A Practical Look at Sourcing Types of Turnip
Where to Buy and What to Ask
Market stalls, garden centres and online seed suppliers are excellent sources for the various types of turnip. If you want to grow a particular cultivar, check seed availability and maturity dates before purchasing. When shopping for fresh roots, ask farmers or staff about the glossiness of the skin, the root’s firmness and whether the turnips are best suited for roasting or steaming. For those exploring the full range of types of turnip, a mix of globe and specialty varieties can offer a broad palette of flavours and textures for seasonal menus.
Putting It All Together: Making the Most of Types of Turnip
Whether you are cooking with Purple Top White Globe, White Globe, Snowball, Golden Ball or Hakurei turnips, the key to unlocking their full potential lies in appreciation of seasonality, texture and flavour. Start by selecting fresh, firm roots with intact skins, and tailor your cooking method to the vegetable’s size and variety. Roasting enhances sweetness, mashing creates comfort, and raw preparations lighten a plate with crisp freshness. The many types of turnip offer something for every cook—whether you are preparing a simple family supper, a refined roasted vegetable medley, or a garden-to-table demonstration for friends and neighbours.
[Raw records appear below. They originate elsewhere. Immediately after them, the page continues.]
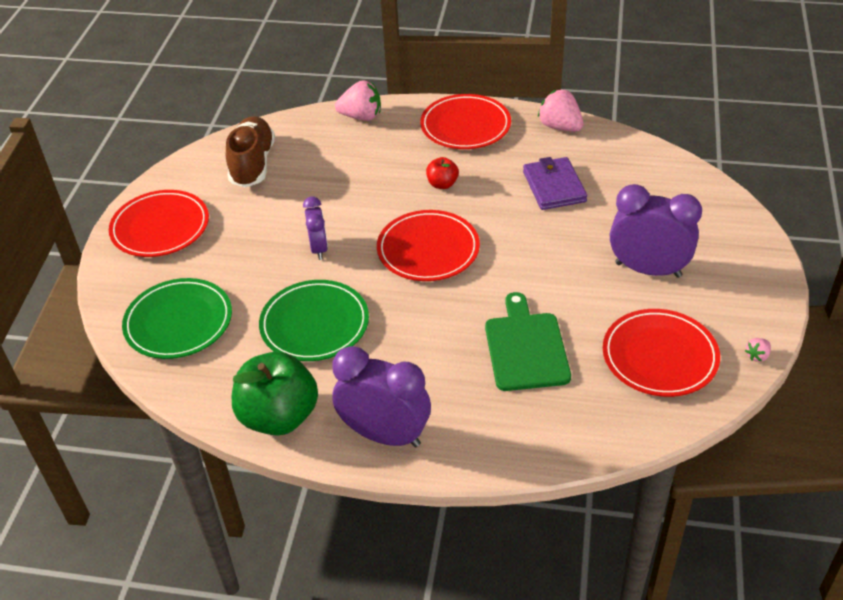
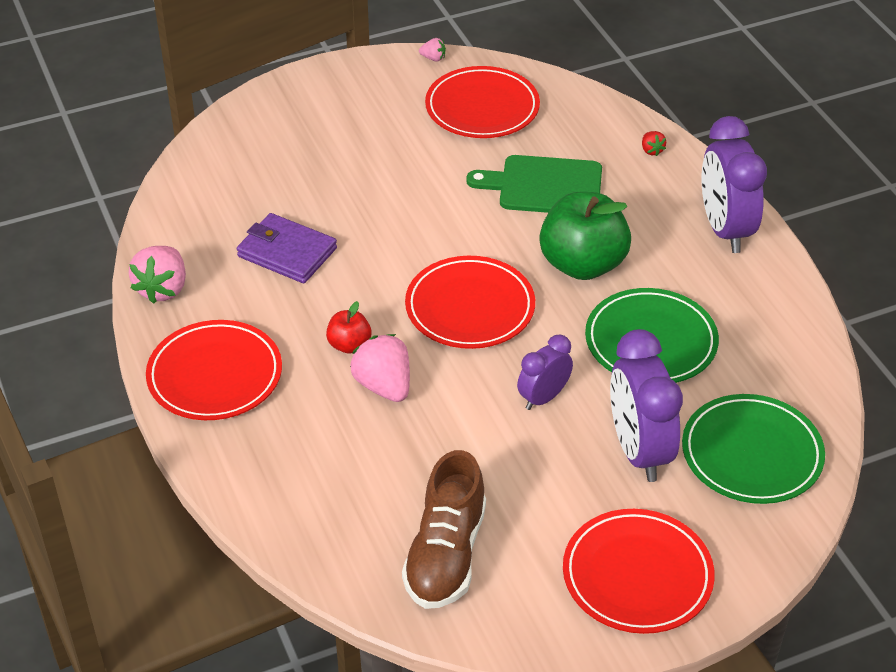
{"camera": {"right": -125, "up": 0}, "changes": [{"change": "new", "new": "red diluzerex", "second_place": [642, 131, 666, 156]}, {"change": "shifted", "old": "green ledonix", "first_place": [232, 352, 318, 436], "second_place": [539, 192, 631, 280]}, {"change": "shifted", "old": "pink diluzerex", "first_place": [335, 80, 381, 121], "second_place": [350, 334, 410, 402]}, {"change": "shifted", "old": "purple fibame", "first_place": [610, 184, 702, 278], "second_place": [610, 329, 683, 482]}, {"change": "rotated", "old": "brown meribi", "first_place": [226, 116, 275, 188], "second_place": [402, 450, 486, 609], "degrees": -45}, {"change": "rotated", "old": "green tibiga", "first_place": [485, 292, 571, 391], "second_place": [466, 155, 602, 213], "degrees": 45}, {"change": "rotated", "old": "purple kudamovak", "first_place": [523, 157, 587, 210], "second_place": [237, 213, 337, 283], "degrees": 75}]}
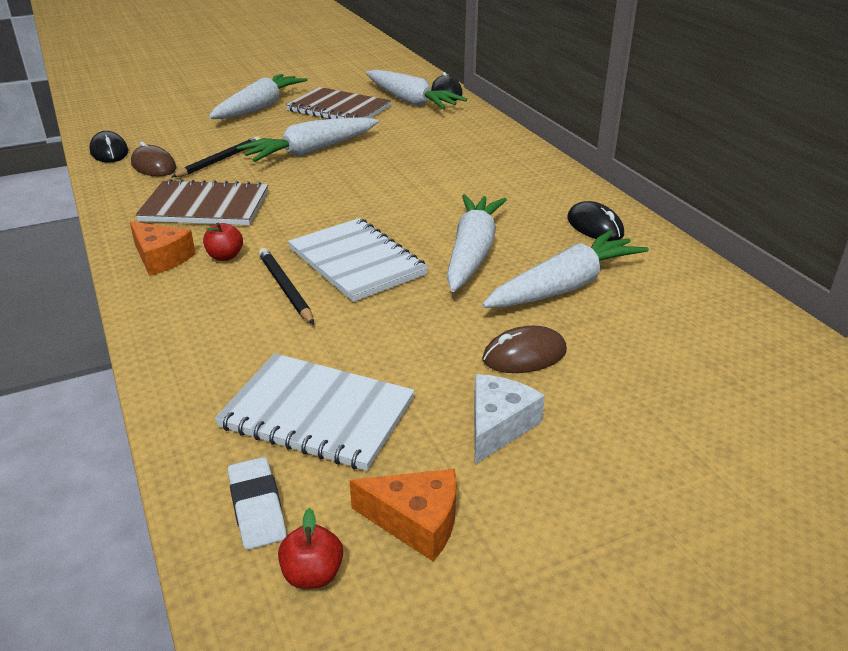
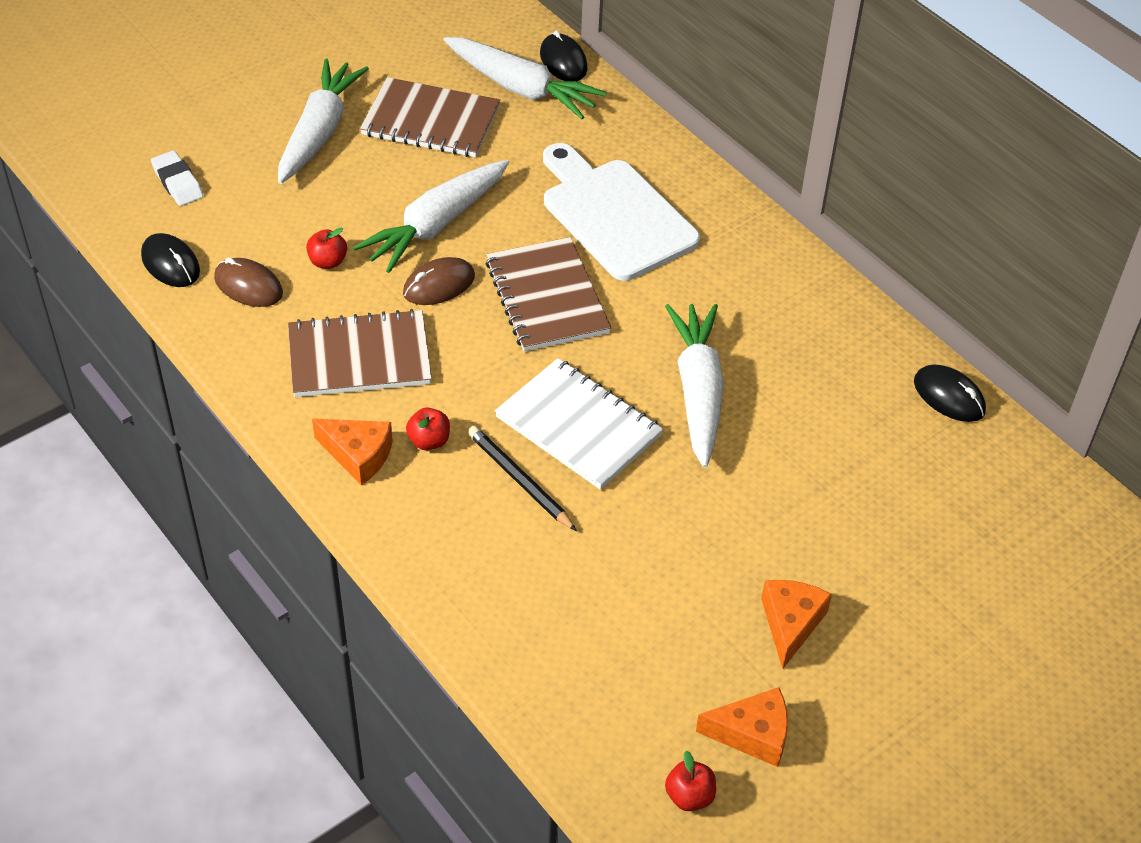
{"camera": {"right": -15, "up": 15}, "changes": [{"change": "gone", "old": "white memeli", "first_place": [215, 353, 415, 471]}, {"change": "gone", "old": "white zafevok", "first_place": [482, 230, 649, 308]}, {"change": "new", "new": "brown memeli", "second_place": [486, 237, 611, 352]}, {"change": "new", "new": "white tibiga", "second_place": [543, 143, 700, 281]}, {"change": "shifted", "old": "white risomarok", "first_place": [228, 457, 287, 550], "second_place": [151, 150, 203, 206]}, {"change": "shifted", "old": "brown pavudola", "first_place": [482, 326, 567, 373], "second_place": [403, 257, 475, 305]}, {"change": "shifted", "old": "black pavudola", "first_place": [567, 201, 624, 241], "second_place": [914, 364, 986, 422]}, {"change": "swapped", "old": "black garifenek", "new": "red ledonix", "first_place": [172, 136, 260, 177], "second_place": [306, 228, 347, 269]}, {"change": "repainted", "old": "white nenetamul", "new": "orange nenetamul", "first_place": [474, 374, 545, 464], "second_place": [761, 580, 832, 669]}]}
Frequently Used Subcategories and Quick Reference
- Types of Turnip: includes classic globe varieties, white and snowball types, and yellow or golden cultivars.
- Turnip Varieties: a broad umbrella term that covers individual cultivar names such as Purple Top White Globe, Milan Purple Top, Paris White and Hakurei.
- Turnip Greens: edible greens that can accompany roots or be used in soups and sautes; many types of turnip provide vibrant greens when harvested young.
- Swede vs Turnip: understanding the botanical and culinary differences helps in selecting the right vegetable for a recipe.
In summary, exploring the types of turnip broadens your cooking possibilities and garden ambitions. From the heritage charm of the Purple Top White Globe to the clean sweetness of Hakurei and the sunny brightness of Golden Ball, this is a vegetable that rewards curiosity with flavour, colour and practicality. By understanding the key categories and how to prepare each variety, you can craft meals that highlight the best that these roots have to offer, while enjoying the versatility that different types of turnip bring to the kitchen.